Pope Francis drew ire and shock Thursday when he accused victims of Chile's notorious pedophile priest of slander. The Pope insisted that accusations of Bishop Juan Barros assistance in covering up the crimes of Rev. Fernando Karadima are false until he has seen adequate proof of complicity.
Many fail to understand how the victims were credible enough to lay charges against the priest but not enough to be believed regarding Barros' knowledge of the incidents.
The pope’s remarks drew shock from Chileans and immediate rebuke from victims and their advocates. They noted the accusers were deemed credible enough by the Vatican that it sentenced Karadima to a lifetime of “penance and prayer” for his crimes in 2011. A Chilean judge also found the victims to be credible, saying that while she had to drop criminal charges against Karadima because too much time had passed, proof of his crimes wasn’t lacking.

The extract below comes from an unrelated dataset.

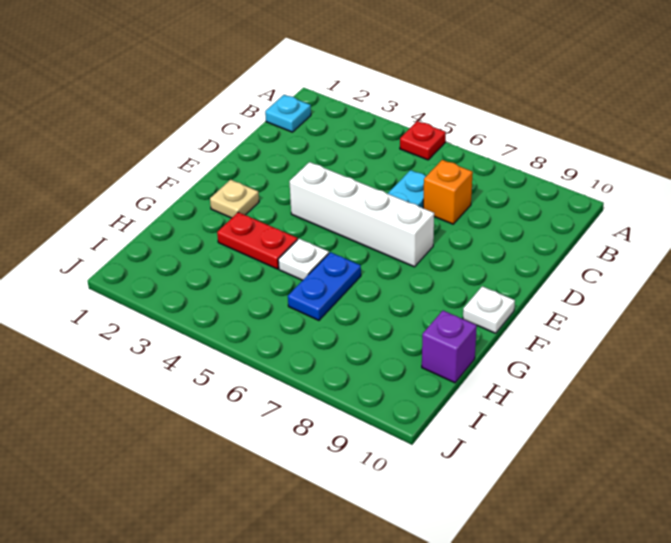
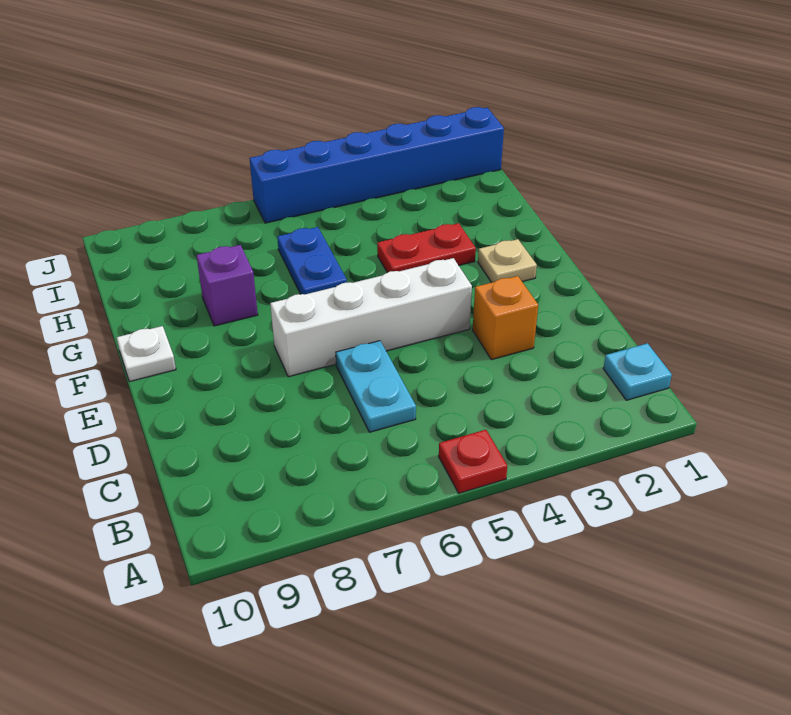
orange brick C7 level 1 -> orange brick D3 level 1
white plate G5 level 1 -> none
purple brick H10 level 1 -> purple brick G8 level 1
none -> blue brick J1:J6 level 1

The Pope fell out of favor after appointing Barros as bishop of the Osorno diocese. Victims of Karadima claim that Barros knew of the abuse but did nothing, and Barros denies any knowledge of what had happened.

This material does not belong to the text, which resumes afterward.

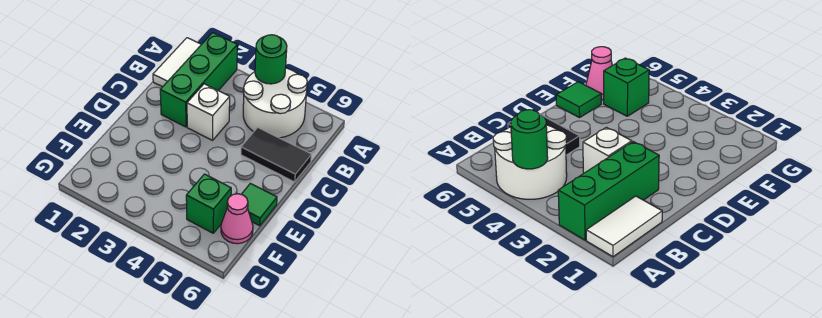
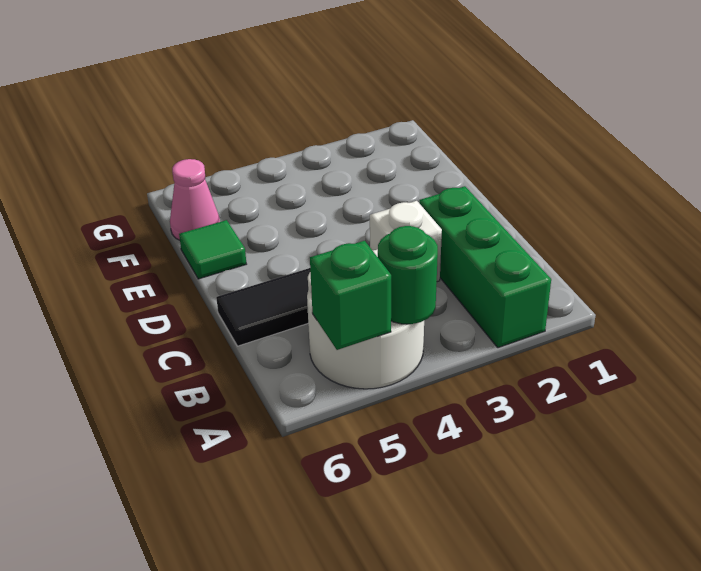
white tile A1:B1 level 1 -> none
green brick F5 level 1 -> green brick A5 level 2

Francis had sought to heal the wounds by meeting this week with abuse victims and begging forgiveness for the crimes of church pastors. But on Thursday, he struck a defiant tone when asked by a Chilean journalist about Barros.
“The day they bring me proof against Bishop Barros, I’ll speak,” Francis said. “There is not one shred of proof against him. It’s all calumny. Is that clear?”

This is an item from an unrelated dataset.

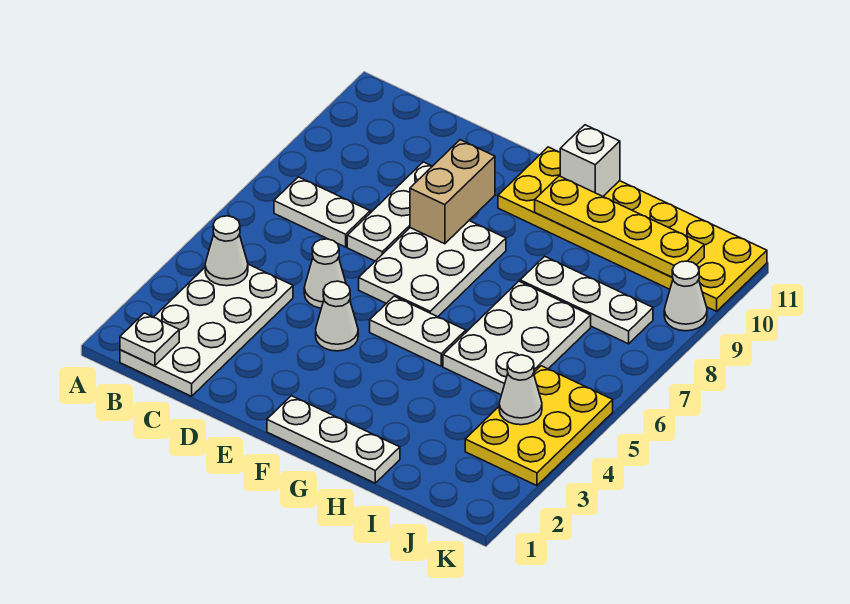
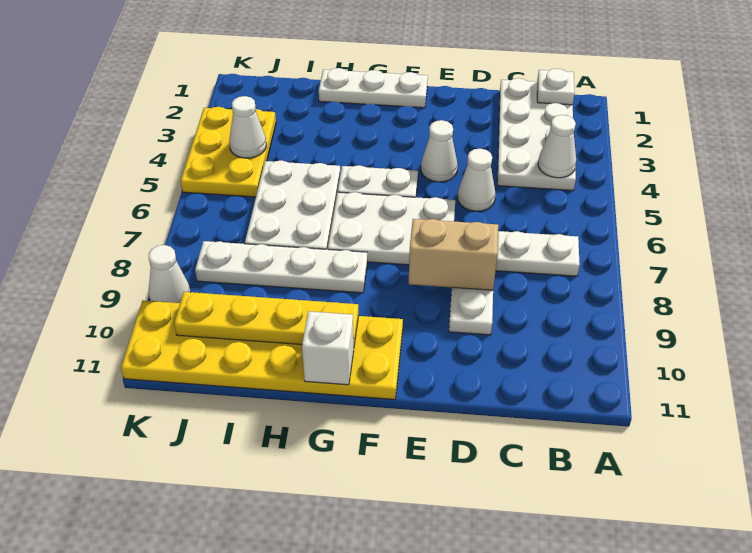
white plate E6:F8 level 1 -> white plate E6:G7 level 1
tan brick E8:E9 level 2 -> tan brick D8:E8 level 2
white plate H8:J8 level 1 -> white plate G8:J8 level 1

Victim advocates were quick to respond:
Anne Barrett Doyle, of the online database BishopAccountability.org, said it was “sad and wrong” for the pope to discredit the victims since “the burden of proof here rests with the church, not the victims — and especially not with victims whose veracity has already been affirmed.”
“He has just turned back the clock to the darkest days of this crisis,” she said in a statement. “Who knows how many victims now will decide to stay hidden, for fear they will not be believed?”